Some people have wondered why USCC supports things such as the Food Date Labelling Act, which would clarify that if a food business includes a date label, they must select between one of two options: a quality label indicating estimated peak freshness (using the phrase “BEST If Used By”) or a discard label indicating when a food product should be discarded (using the phrase “USE By”). By clarifying date labels, we can save consumers money and ensure that perfectly edible food is reaching people who need it instead of being prematurely discarded.
Decreasing inedible food because of the many reasons it becomes inedible—outdated labeling, inefficient buying or food prep habits, etc.—is a good move for our world, and we should support reducing food scraps and support getting food that CAN be eaten to the hungry people in the world.
Have you ever checked into the Ohio State study that watched what students would do if they knew that their overloaded lunch plates would be composted? They wasted more food when they knew it could be composted! This is not something our industry is about: we are about finding that 13.8 million (or more) tons of inedible food and composting it.

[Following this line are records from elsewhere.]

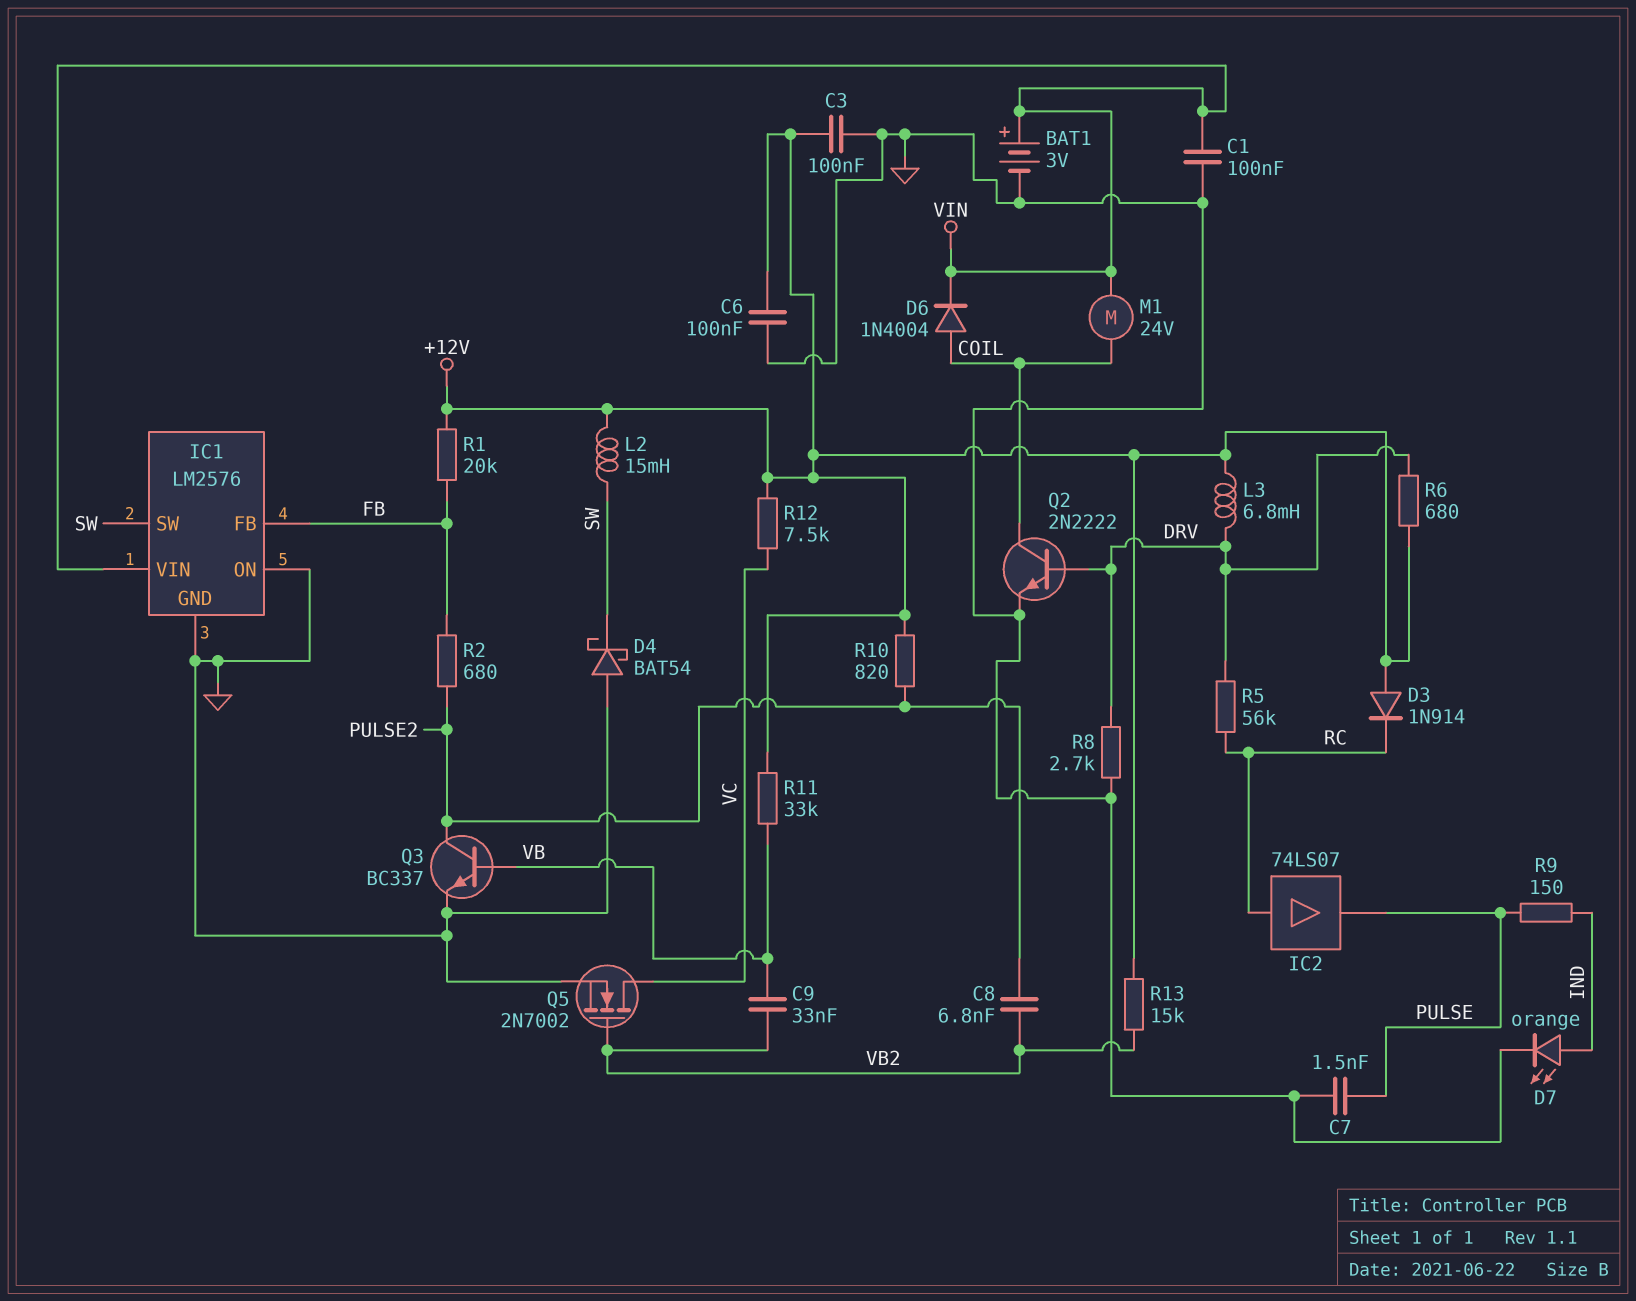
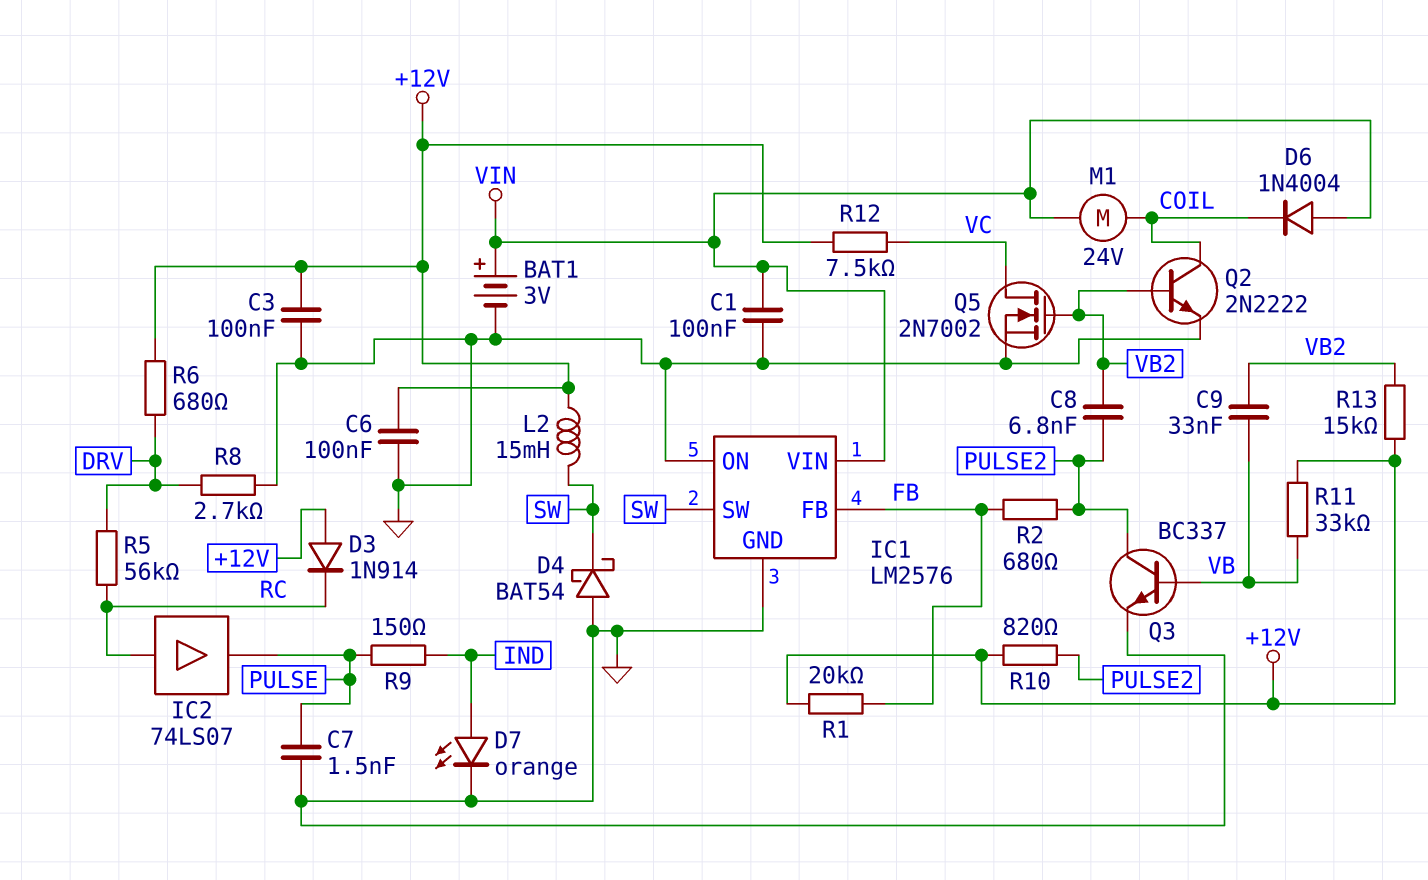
D6: diode 1N4004 (A COIL, K VIN) -> diode 1N4004 (A VIN, K COIL)
L3: 6.8mH (+12V, DRV) -> none
Q2: NPN 2N2222 (B DRV, C COIL, E GND) -> NPN 2N2222 (B VB2, C COIL, E GND)

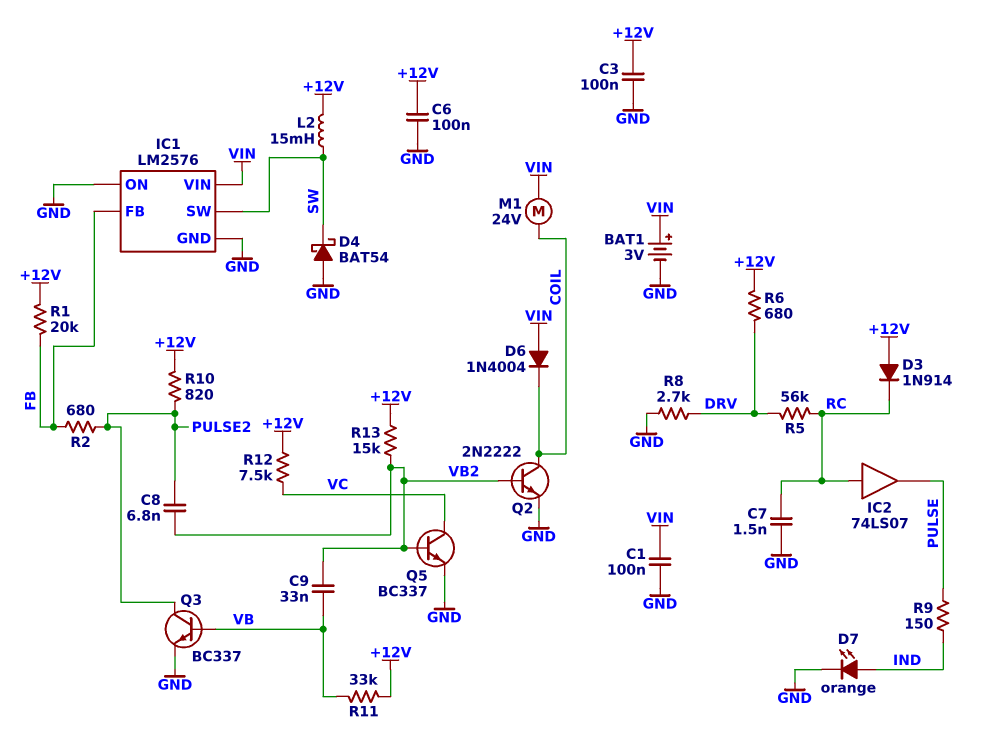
C7: 1.5nF (GND, PULSE) -> 1.5nF (GND, RC)
Q5: NMOS 2N7002 (G VB2, D VC, S GND) -> NPN BC337 (B VB2, C VC, E GND)

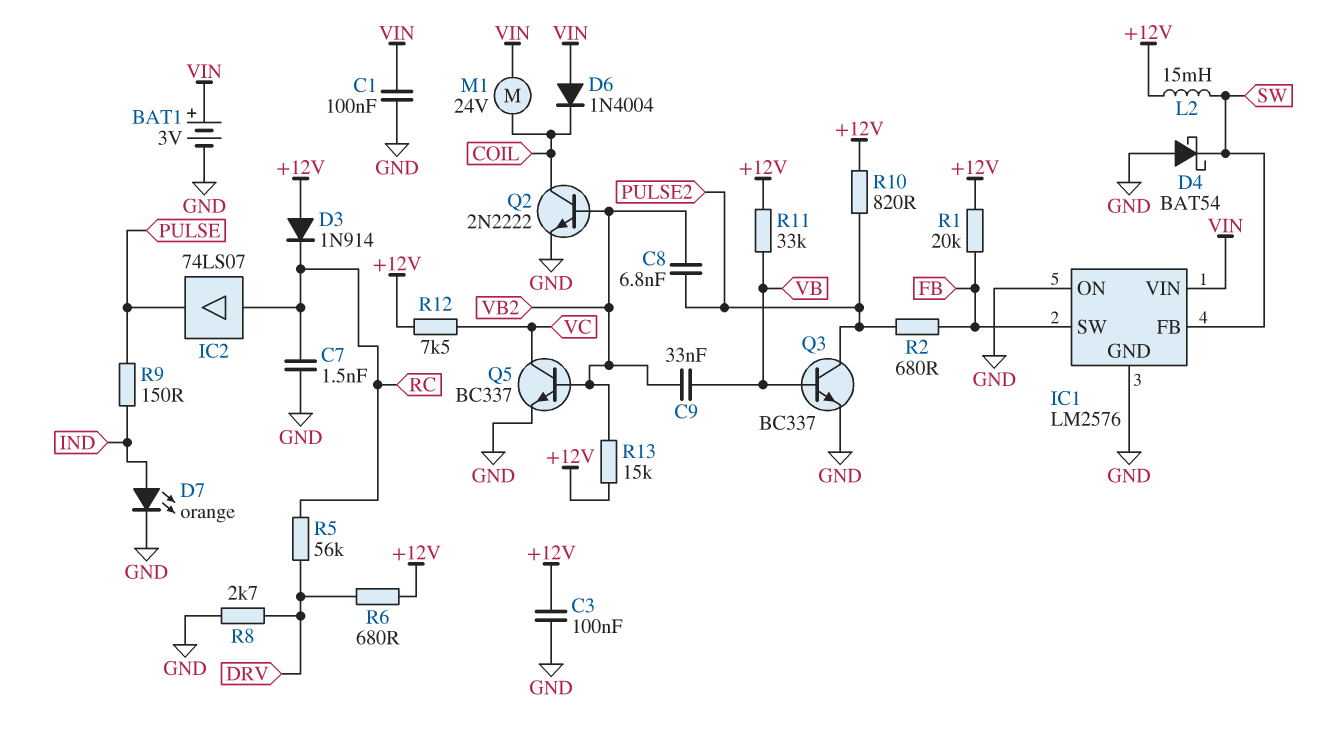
C6: 100nF (+12V, GND) -> none
IC1 pin FB: FB -> SW
IC1 pin SW: SW -> FB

So when there is a Food Loss and Waste Awareness Day in your community, like the recent International Day of Awareness of Food Loss and Food Waste, or here in the USA, Food Waste Prevention Week, be there in solidarity.

¹ ReFEDs 2016 Roadmap to Reduce U.S. Food Waste to 20% is the number USCC has used for consistency in predicting the need for more food scrap compost facilities in the U.S. Those numbers, of course, have shifted over the years, with ReFEDS 2025 report showing wasted food scraps growing to 73.9M Tons, which would bring the inedible share to 18.5M tons.
² USCC’s Composting State of Practice study, performed by the Environmental Research and Education Foundation, identified mountains/plains states and south central states as areas lacking infrastructure.